В это время помощник пристава встал и, кивнув мне пальцем, пошел в другую, смежную небольшую комнату.
– Вы не поверите, – сказал он мне шепотом… – Сколько нам хлопот с этими нелегальными именами… Иной раз укажут нам, положим, княгиню Дундаурову – ищешь, ищешь ее, непутную… а она тут же, проклятая, возле, под именем Зайцевой… и паспорт, и все… в законнейшем порядке… пальцем не подковырнешь… Так это, значит, дочь помещика Самбунова… и давно оне здесь проживают?.. Вы извините меня, что я вас допрашиваю… это, собственно, на всякий случай… а мы… откровенно говоря… даже не преследуем их за их… нелегальное житье… Христос с ними!.. При прежних порядках… вы ведь сами знаете… все было строго, подтянуто… а теперь просто не знаешь, как и поступать… иной раз прижмешь какую-нибудь юницу… накроешь, все улики налицо… ан глядь, через два дня нахлобучка за неправильное и противозаконное превышение власти… Смутные, смутные нонече времена… да-с, просто не знаешь как и сидишь на месте… такие все переплеты… И… и… и!.. какие тоньше.

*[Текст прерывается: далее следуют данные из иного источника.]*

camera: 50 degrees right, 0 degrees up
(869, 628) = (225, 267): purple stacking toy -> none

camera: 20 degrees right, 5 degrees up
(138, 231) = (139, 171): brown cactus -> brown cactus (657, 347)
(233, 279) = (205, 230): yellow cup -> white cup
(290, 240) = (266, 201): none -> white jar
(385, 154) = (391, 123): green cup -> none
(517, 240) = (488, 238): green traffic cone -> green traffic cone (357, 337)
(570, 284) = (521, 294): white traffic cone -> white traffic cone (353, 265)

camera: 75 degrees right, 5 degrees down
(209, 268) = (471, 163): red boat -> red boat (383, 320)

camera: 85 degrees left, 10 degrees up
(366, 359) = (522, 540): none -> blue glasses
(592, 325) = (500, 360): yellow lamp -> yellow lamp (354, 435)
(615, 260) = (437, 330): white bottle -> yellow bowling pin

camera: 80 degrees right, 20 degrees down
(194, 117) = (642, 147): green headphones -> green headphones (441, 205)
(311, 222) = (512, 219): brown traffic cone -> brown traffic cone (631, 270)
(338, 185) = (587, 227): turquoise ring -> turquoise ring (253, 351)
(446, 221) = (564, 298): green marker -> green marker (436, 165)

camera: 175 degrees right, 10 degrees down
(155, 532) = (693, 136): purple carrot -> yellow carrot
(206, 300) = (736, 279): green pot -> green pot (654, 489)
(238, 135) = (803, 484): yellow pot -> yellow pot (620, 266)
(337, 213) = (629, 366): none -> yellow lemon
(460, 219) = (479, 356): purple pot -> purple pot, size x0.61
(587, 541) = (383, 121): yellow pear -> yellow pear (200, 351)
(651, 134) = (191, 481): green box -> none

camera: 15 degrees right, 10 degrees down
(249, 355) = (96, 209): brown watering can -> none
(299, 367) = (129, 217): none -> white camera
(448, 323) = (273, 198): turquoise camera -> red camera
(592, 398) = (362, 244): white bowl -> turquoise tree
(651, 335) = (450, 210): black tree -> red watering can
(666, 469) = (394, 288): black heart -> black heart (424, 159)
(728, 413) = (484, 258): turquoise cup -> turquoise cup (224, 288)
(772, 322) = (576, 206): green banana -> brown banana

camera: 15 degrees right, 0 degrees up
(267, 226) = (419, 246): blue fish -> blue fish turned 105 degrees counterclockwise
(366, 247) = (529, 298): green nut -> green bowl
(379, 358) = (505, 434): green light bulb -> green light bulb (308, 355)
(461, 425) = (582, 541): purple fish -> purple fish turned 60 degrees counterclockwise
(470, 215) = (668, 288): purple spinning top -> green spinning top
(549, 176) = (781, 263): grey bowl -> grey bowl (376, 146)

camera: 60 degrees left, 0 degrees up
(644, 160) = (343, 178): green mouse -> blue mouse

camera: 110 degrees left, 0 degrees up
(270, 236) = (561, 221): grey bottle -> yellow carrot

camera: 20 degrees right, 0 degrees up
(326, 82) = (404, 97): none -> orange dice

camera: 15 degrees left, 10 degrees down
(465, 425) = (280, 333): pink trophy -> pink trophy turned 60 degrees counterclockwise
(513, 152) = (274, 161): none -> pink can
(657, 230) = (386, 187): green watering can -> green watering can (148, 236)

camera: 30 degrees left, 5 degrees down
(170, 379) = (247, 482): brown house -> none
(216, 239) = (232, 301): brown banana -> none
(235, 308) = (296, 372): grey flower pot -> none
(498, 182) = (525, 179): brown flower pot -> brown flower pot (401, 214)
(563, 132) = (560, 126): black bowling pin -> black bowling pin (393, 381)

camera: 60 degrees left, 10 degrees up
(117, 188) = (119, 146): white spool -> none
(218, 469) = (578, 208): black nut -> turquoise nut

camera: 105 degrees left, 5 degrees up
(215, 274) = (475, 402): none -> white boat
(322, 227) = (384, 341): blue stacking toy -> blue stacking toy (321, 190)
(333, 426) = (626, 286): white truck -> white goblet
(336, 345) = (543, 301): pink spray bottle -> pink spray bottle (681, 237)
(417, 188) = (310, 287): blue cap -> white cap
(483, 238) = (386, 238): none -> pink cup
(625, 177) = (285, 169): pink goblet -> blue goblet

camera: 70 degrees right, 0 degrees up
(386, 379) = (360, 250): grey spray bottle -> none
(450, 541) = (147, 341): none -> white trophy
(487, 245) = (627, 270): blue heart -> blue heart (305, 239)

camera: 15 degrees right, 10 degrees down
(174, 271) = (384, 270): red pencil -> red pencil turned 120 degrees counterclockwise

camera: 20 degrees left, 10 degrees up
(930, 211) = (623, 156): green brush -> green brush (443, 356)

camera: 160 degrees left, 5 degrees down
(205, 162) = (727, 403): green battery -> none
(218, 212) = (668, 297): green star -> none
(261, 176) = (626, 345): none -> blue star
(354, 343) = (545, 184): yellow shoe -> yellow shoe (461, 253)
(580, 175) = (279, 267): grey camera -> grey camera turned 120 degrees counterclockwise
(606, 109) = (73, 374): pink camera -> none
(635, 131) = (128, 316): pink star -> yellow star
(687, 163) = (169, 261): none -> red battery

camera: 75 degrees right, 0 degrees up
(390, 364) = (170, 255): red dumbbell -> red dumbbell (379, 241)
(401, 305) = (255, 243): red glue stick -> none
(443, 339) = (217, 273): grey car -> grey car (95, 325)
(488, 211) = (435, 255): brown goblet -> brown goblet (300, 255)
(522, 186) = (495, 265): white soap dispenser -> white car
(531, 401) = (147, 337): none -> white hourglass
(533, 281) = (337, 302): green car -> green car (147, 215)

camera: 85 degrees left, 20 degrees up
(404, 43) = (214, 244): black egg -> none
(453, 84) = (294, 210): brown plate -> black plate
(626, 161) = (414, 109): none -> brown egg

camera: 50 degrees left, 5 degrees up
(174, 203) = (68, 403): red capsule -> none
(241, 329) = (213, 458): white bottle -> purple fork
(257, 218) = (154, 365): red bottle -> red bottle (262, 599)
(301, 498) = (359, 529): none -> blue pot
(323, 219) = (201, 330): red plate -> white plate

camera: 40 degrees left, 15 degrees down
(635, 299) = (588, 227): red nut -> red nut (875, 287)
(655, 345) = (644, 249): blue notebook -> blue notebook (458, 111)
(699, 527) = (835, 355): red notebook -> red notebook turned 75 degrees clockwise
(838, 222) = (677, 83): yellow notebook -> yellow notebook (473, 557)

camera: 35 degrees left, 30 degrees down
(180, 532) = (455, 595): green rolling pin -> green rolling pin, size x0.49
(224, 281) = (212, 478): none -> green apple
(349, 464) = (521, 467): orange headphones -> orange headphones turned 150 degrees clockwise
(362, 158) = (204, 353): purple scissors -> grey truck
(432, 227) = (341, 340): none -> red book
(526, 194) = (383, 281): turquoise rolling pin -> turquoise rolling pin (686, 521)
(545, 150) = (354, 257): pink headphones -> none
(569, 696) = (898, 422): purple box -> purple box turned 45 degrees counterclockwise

И он опять вошел в комнату присутствия и я вслед за ним.
XL
Он снова сел к столу и что-то молча долго писал, бросая по временам на Жени исподлобья взгляды, а она, как только я подошел к ней, крепко ухватила меня за руку обеими руками и опять припала головой к моей руке.
У нее, очевидно, не хватало сил на оппозицию, и в то же время внутри боролись две стороны: легальная и нелегальная; первая являлась в виде Самбуновки, доброй семьи, детской любви к любящим отцу и матери. Вторая, как острое пламя, охватывала сердце и влекла его в сторону новых убеждений.
– Архипов! – вскричал частный, – введите свидетеля.
– Слушаю, ваше благородие.
И он впустил одного из сопровождавших нас сидельцев или мужичков, низенького и юркого, в истрепанном кафтане.
– Расскажи, что ты видел, – приказал частный.
Мужичок заторопился.
– Таперича, мы заперли сейчас лавку и идем с Микитичем. Только подходим к лавке купца Семена Никитича Сизобрюхова… Гляди, говорю, что это… никак кто-то сует тряпки.
– Когда это было? – допросил частный.
– Да вот, сегодня же, сегодня.
– Как сегодня… говори толком, ракалия…
– Да вот во время пожара, сейчас… Ну, тут мы с Микитичем ее и сцапали…
– Как «ее»?
– Да вот их милость… – И он указал на Жени… – Как, говорю я, ты поджигать пришла?..
– Почему ж ты вообразил, что она поджигать пришла?
– Да как же, ваше благородие… известно, поджигать… подле ее на земле нашли тряпку… как же не поджигать!
– Больше ты ничего не видал?
– Точно так, ваше благородие… больше ничего я не видал…
– Ну, ступай вон!.. – И частный распорядился, чтобы ввели другого свидетеля.
Впустили другого мужичка, здоровенного рыжего парня.